Friday, 8 December 2017

Friends in Life and Death

There were once upon a time two fellows who were such good friends that they swore to one another that they would not be parted, neither in life nor death. One of them died before he grew old, and after a while the other proposed to a farm hand’s girl, gained her as his sweetheart, and was to be married. When they invited to the wedding, the bridegroom himself went to the churchyard where his friend lay, knocked on the tomb, and called upon him. No, he did not come. He knocked again, and he called again, but no one came. A third time he knocked, harder, and called louder that he should come so that he could speak with him. After a long, long time, he heard some rustling, and finally the revenant up from the grave.

“It is good you came now,” said the bridegroom; “I have stood knocking and calling for you for a long time.”

“I was far away,” said the revenant, “so I did not hear you well enough before the last time.”

“Well, well, today I am to stand bridegroom,” said the boy, “and you well remember that we should attend each other’s wedding.”

“I remember,” said the revenant, “but you must wait a little so I may wash and tidy myself; I am not not used to being invited to a wedding.”

The boy had little time, for he should go home to the wedding farm, and they should soon go to church; but they would just have to wait a little, and let the dead have a room of his own, as he had asked for, so he could wash and tidy himself, so he could attend well dressed, like the others, for he had to come to church.

Yes, the revenant went to church, but when the wedding drew on so long that they had taken the bride’s crown, he would leave. For the sake of old companionship and friendship, the bridegroom would accompany him back to his grave.

As they walked to the churchyard, the bridegroom asked if he had seen anything much strange, or anything worth knowing.

“Yes, I have,” replied the revenant; “much and a lot have I seen,” he said.

That would be rare to see,” said the bridegroom. “I might have a mind to join you, to see it too,” he said.

“You can, to be sure,” said the revenant, “but you may be away for a while.”

It would be so, said the bridegroom, following down through the grave. But before they stepped down, the revenant took a patch of turf from the churchyard, and laid it on the boy’s head. They went far through the pitch darkness, thicket and moor, until they came to a great big gate. It opened up when the revenant touched it. Inside, it was as if it grew lighter, as in the moonlight, and the farther they came, the lighter it grew. After a long time and distance, they came to a place where there were green banks of lovely lush grass, and there grazed a great herd of cattle; but for all they ate, they looked terrible and empty and pathetic.

“What should this mean,” said the boy who was bridegroom, “that they are so lean and look so bad, even though they eat as if they were paid to do so?”

“It is a parable of those who never can have enough, no matter how much they get and scrape together,” said the dead.

So they travelled far, and farther than far, to some mountain pastures, where there was nothing but rocks and bare mountain, with the odd small patch of grass here and there. Here there grazed a great herd of cattle that were so beautiful and fat and sleek that they shone.

“What?” said the bridegroom. “These that have so little pasture, and yet look so good, what is it?”

“It is a parable of those who are well satisfied with the little they have,” said the revenant.

So they went far, and farther than far again, until they came to a great water. There it was so light and gleaming that the bridegroom could not tolerate to look at it.

“Now you shall sit here until I return,” said the revenant. “I will be away for a while, now.”

With that, he set off, and the bridegroom sat down. And as he sat, he was overcome with sleep, and it was as if nothing mattered to him in his safe, sound sleep.

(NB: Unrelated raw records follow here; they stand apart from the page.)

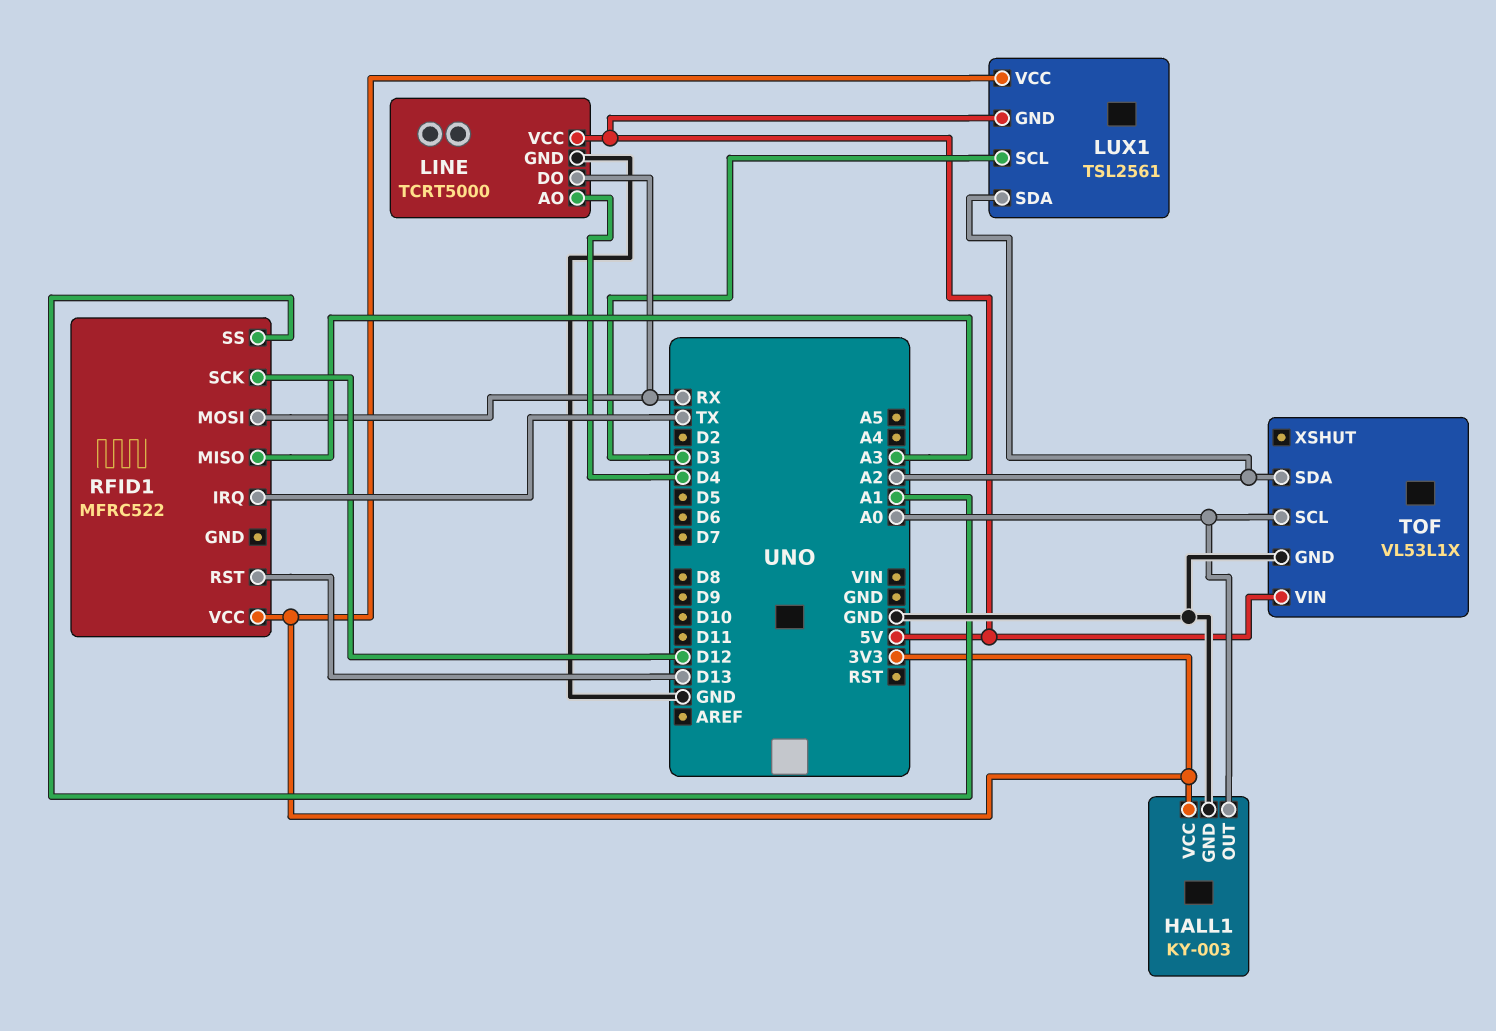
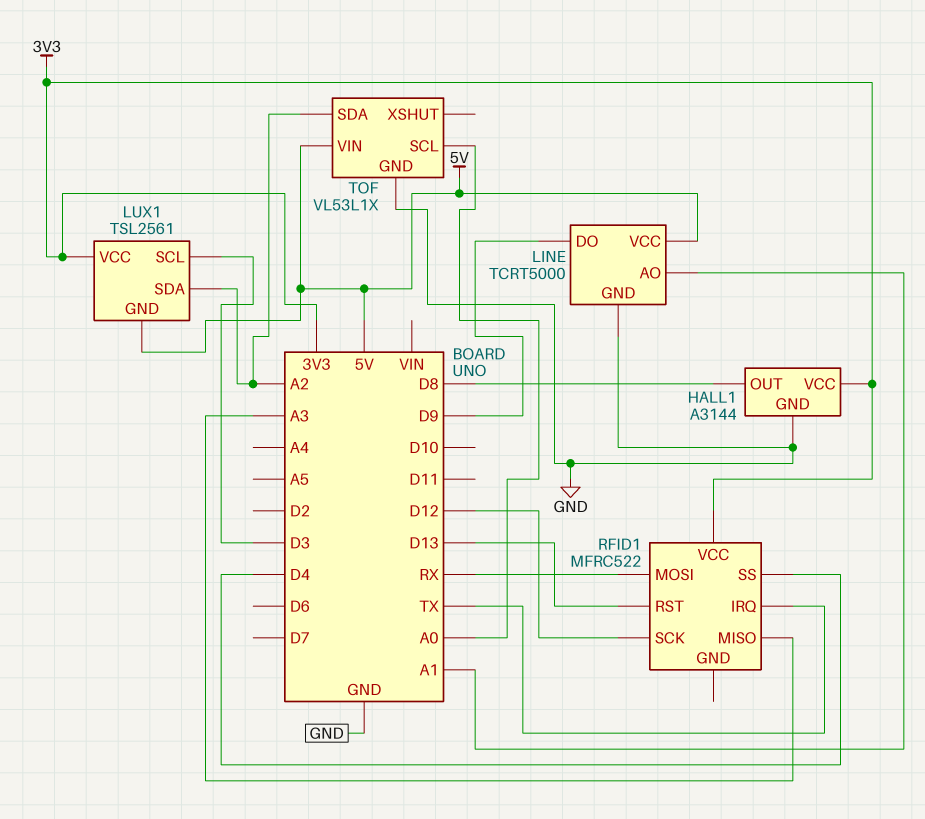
HALL1: KY-003 -> A3144
HALL1 pin OUT: A0 -> D8
LINE pin AO: D4 -> A1
LINE pin DO: RX -> D9
RFID1 pin SS: A1 -> D4

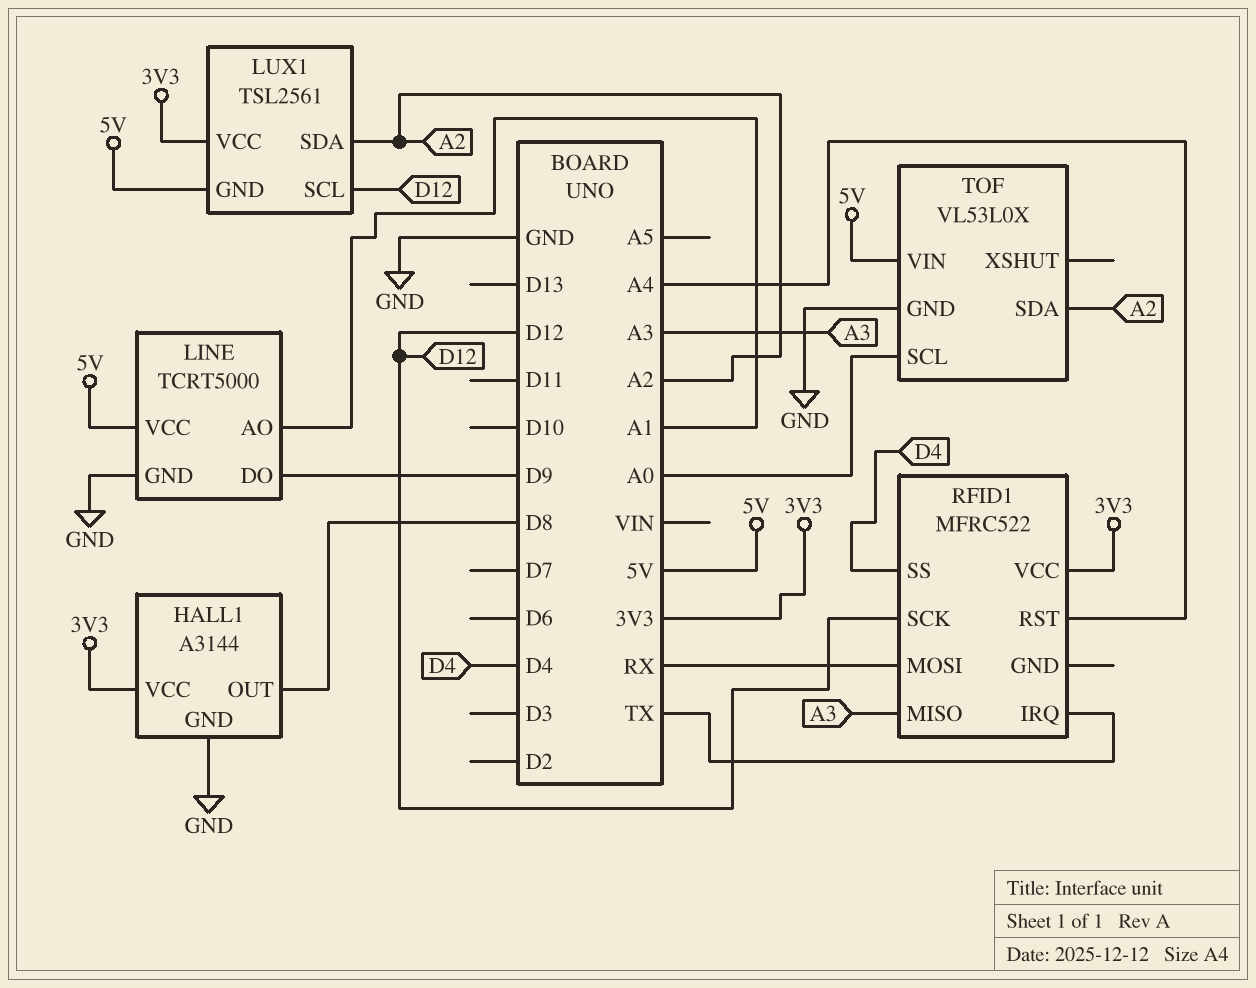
LUX1 pin SCL: D3 -> D12
RFID1 pin RST: D13 -> A4
TOF: VL53L1X -> VL53L0X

After a while the revenant returned.

“It is good you remained sitting here, where I could find you again,” he said. But when the bridegroom should rise, he was overgrown with moss and trees, so that he sat as if in a thicket. When he had cleared all this off himself, they travelled back, and the revenant went with him the same way, all the way to the grave. There they parted, and said farewell to one another, and when the bridegroom came up, he went straight to the wedding farm. But when he arrived there where he thought it should be, he could not recognise where he was. He looked around in every direction, and he asked everybody he met, but he heard nothing of a bride or a wedding or kin or parents, yes he heard of nothing of anyone he knew. Everyone wondered at this figure who went there, looking like a scare-folk.

As he could find no one he knew, he went on his way to the parson, and told him of his kin, and how things had gone, to the time that he stood as bridegroom, and had left the wedding. The parson knew nothing about it, but when he searched through the old church registers, he found that the wedding had been held a long, long time ago, and the folk he spoke of had lived four-hundred years ago.

After that time, a great big oak had grown up in the garden of the parsonage. When he saw it, he climbed up, to take a look around; but the old man who had sat sleeping in heaven for four-hundred years and had come home again did not come down well from the oak. He was stiff and solid, which was only reasonable, and when he should come down again, he fumbled so that he fell and broke his neck bone and tumbled himself to death.